I am currently reading “What’s the Least I Can Believe and Still Be a Christian?” (2011) by Martin Thielen, a Methodist pastor in Tennessee: In spite of its tongue-in-cheek title, it is quite a good book. Chapter 17 is titled “Jesus’ Resurrection: Is There Hope?” and I found it quite thought-provoking.
From time to time (like on 4/10), I write about movies I have seen. The chapter just mentioned begins with the author talking about a significant movie he had seen: “Cast Away” (2000). June and I just watched for the first time this month after reading about it in Rev. Thielen’s book. Perhaps many of you have seen that intriguing film starring Tom Hanks.
In the movie, Hanks is Chuck Noland, a FedEx employee stranded on an uninhabited island after the airplane he was on crashed in the South Pacific. Alone there on the island, he opened many of the FedEx packages that washed up onshore.
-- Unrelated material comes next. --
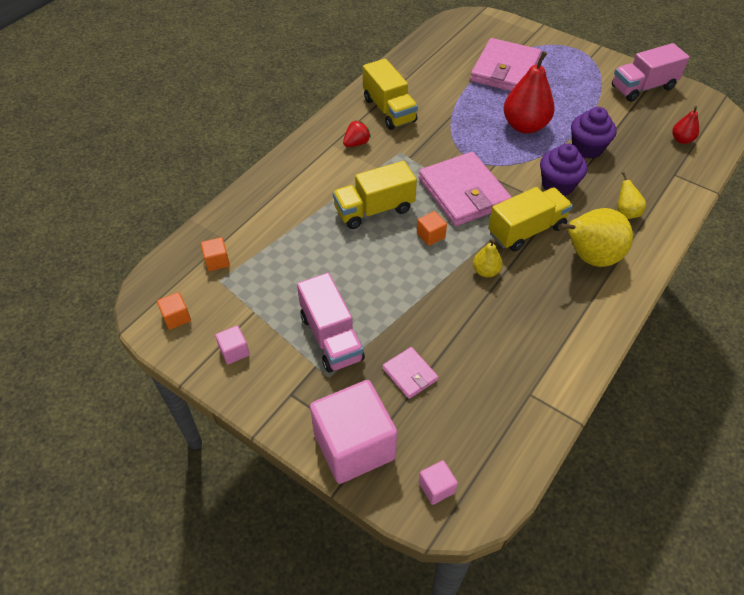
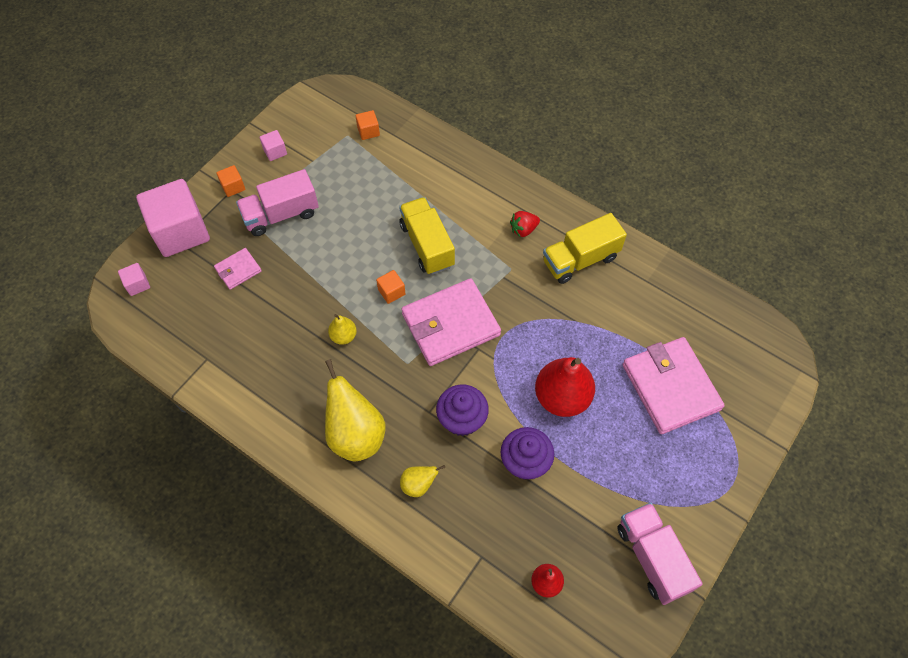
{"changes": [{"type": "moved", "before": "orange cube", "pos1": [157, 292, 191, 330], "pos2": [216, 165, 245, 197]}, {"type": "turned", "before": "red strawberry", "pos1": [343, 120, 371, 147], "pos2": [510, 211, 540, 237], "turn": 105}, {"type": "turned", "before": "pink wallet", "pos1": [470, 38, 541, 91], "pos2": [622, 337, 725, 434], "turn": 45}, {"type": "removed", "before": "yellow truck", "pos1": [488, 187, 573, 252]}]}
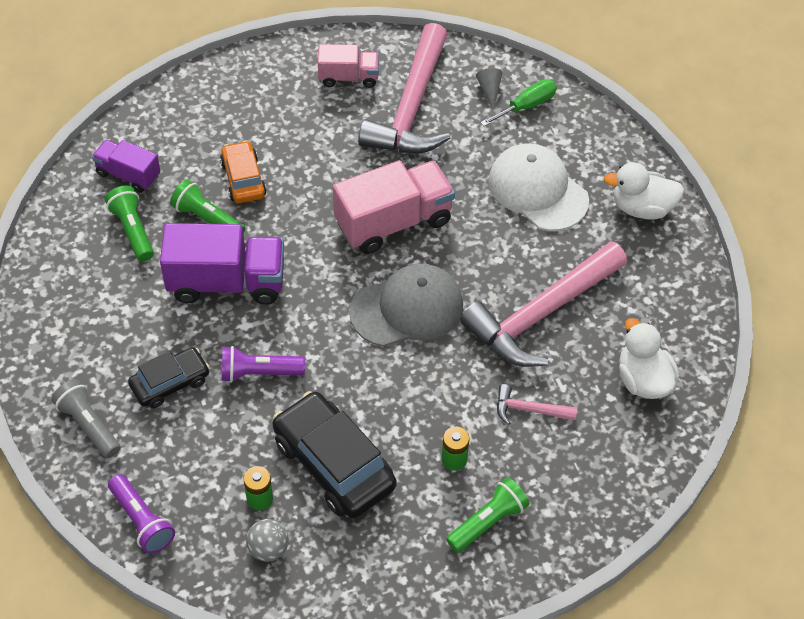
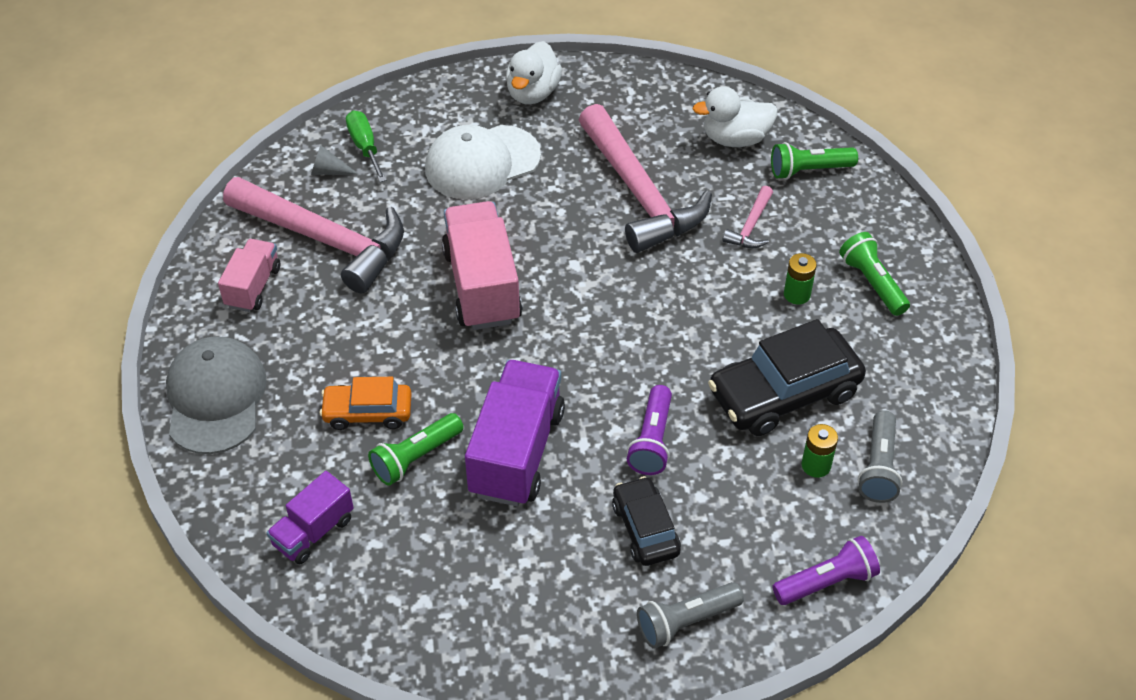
{"changes": [{"type": "moved", "before": "grey cap", "pos1": [349, 263, 463, 346], "pos2": [166, 337, 267, 454]}, {"type": "moved", "before": "green flashlight", "pos1": [105, 186, 154, 262], "pos2": [771, 142, 858, 179]}, {"type": "replaced", "before": "grey ball", "after": "grey flashlight", "pos1": [246, 519, 289, 562], "pos2": [858, 410, 902, 503]}]}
But he keeps one unopened.
He even takes the unopened package with him on the raft when he leaves the island after four long years there by himself—and still has it when he is finally rescued.
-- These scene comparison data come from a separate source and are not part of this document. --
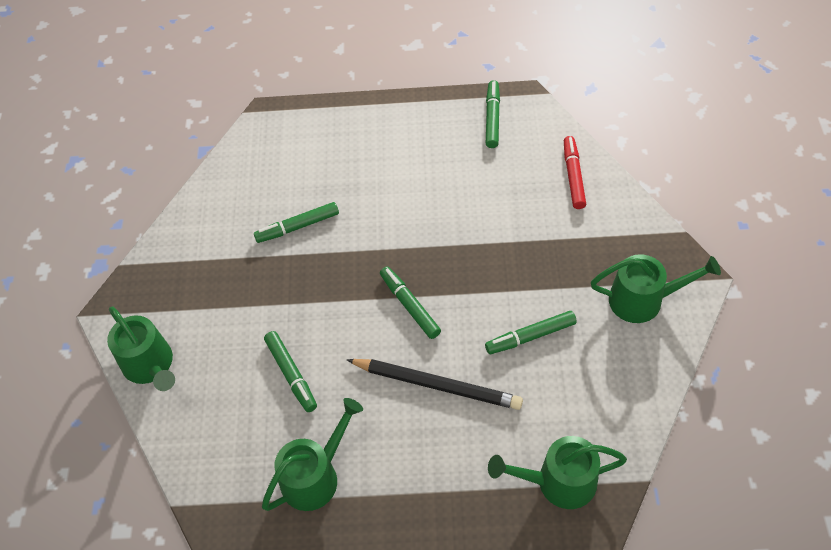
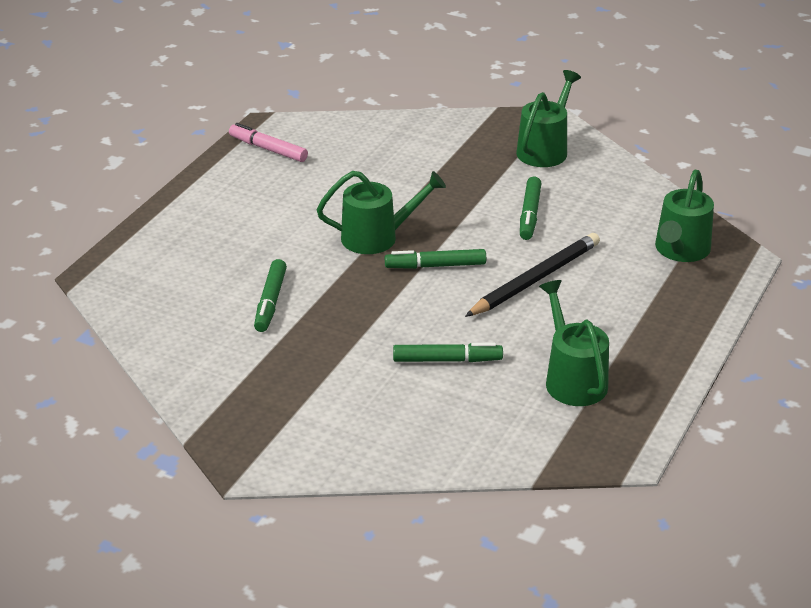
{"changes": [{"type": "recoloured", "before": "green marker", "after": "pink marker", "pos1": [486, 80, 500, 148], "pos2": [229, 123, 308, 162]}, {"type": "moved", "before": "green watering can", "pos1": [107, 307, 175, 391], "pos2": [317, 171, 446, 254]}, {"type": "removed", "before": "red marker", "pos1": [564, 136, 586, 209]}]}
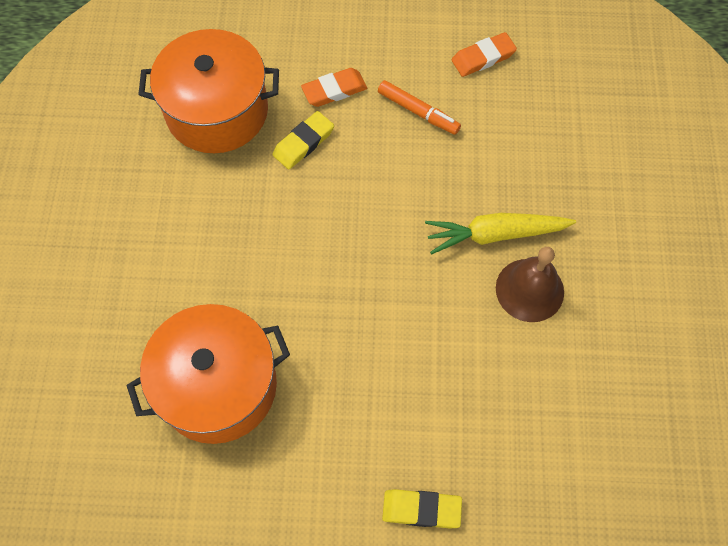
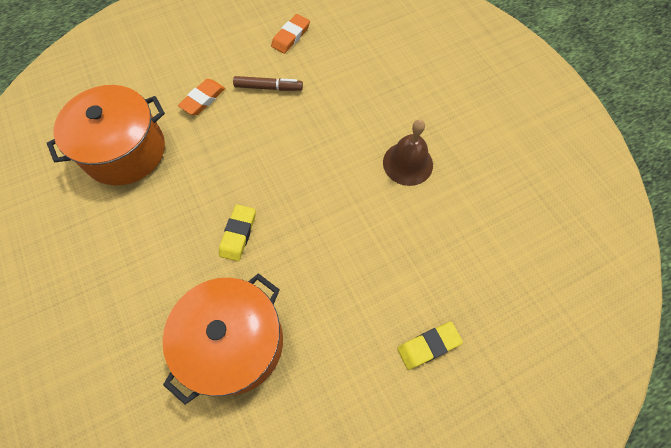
{"changes": [{"type": "moved", "before": "yellow eraser", "pos1": [272, 111, 334, 169], "pos2": [219, 205, 256, 261]}, {"type": "recoloured", "before": "orange marker", "after": "brown marker", "pos1": [378, 80, 461, 135], "pos2": [233, 76, 303, 91]}, {"type": "removed", "before": "yellow carrot", "pos1": [425, 213, 576, 254]}]}
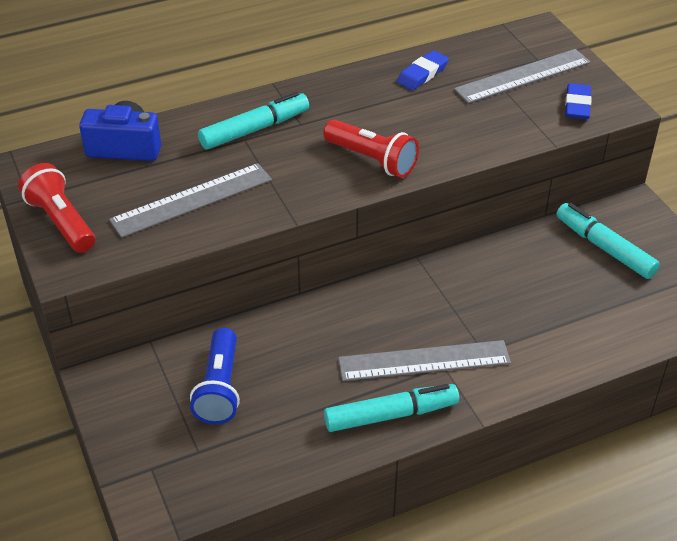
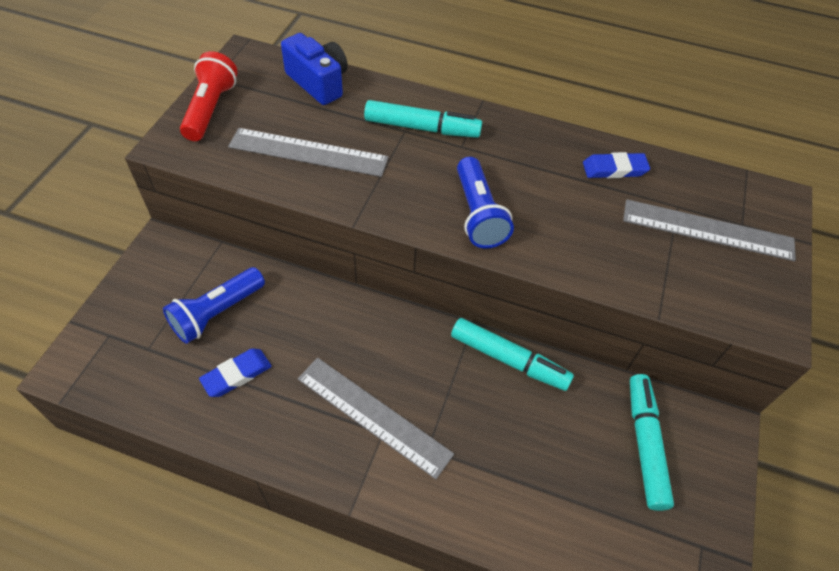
{"changes": [{"type": "moved", "before": "blue eraser", "pos1": [565, 83, 592, 119], "pos2": [199, 348, 272, 397]}, {"type": "moved", "before": "turquoise marker", "pos1": [324, 384, 459, 432], "pos2": [451, 318, 574, 391]}, {"type": "recoloured", "before": "red flashlight", "after": "blue flashlight", "pos1": [323, 120, 419, 178], "pos2": [457, 157, 514, 249]}]}
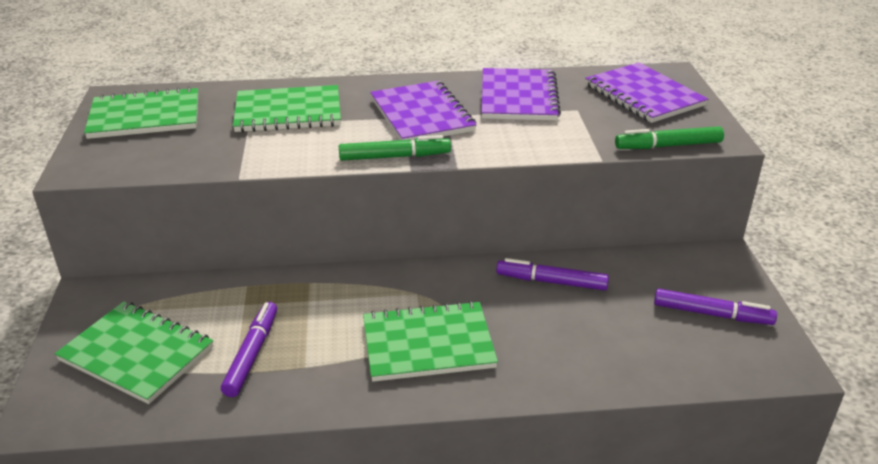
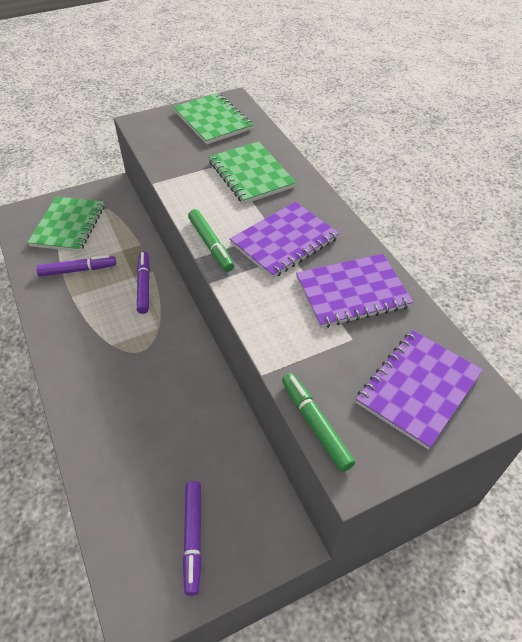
{"changes": [{"type": "moved", "before": "purple marker", "pos1": [496, 258, 609, 291], "pos2": [137, 251, 150, 314]}, {"type": "removed", "before": "green notebook", "pos1": [363, 301, 498, 382]}]}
At the end of the movie, he takes the unopened FedEx package to return it to its sender. But no one is at home. So he leaves the package at the door with a note saying that the package saved his life.
There is no reason given in the movie why Chuck would write that on the package. Thielen’s interpretation is that the package represented hope.
Thielen goes on to write about “The Shawshank Redemption,” another meaningful movie I have seen a couple of times. It, too, is about hope. But one of the inmates in the brutal state penitentiary is quite negative about it. He exclaims, “Hope is a dangerous thing. Hope can drive a man insane.”
Those words remind me of a paragraph in State of Wonder (2011), an excellent novel by Ann Patchett. A wife, whose husband is presumed dead, exclaims,
Hope is a horrible thing, you know. I don’t know who decided to package hope as a virtue because it’s not. It’s a plague. Hope is like walking around with a fishhook in your mouth and somebody just keeps pulling it and pulling it (p. 43).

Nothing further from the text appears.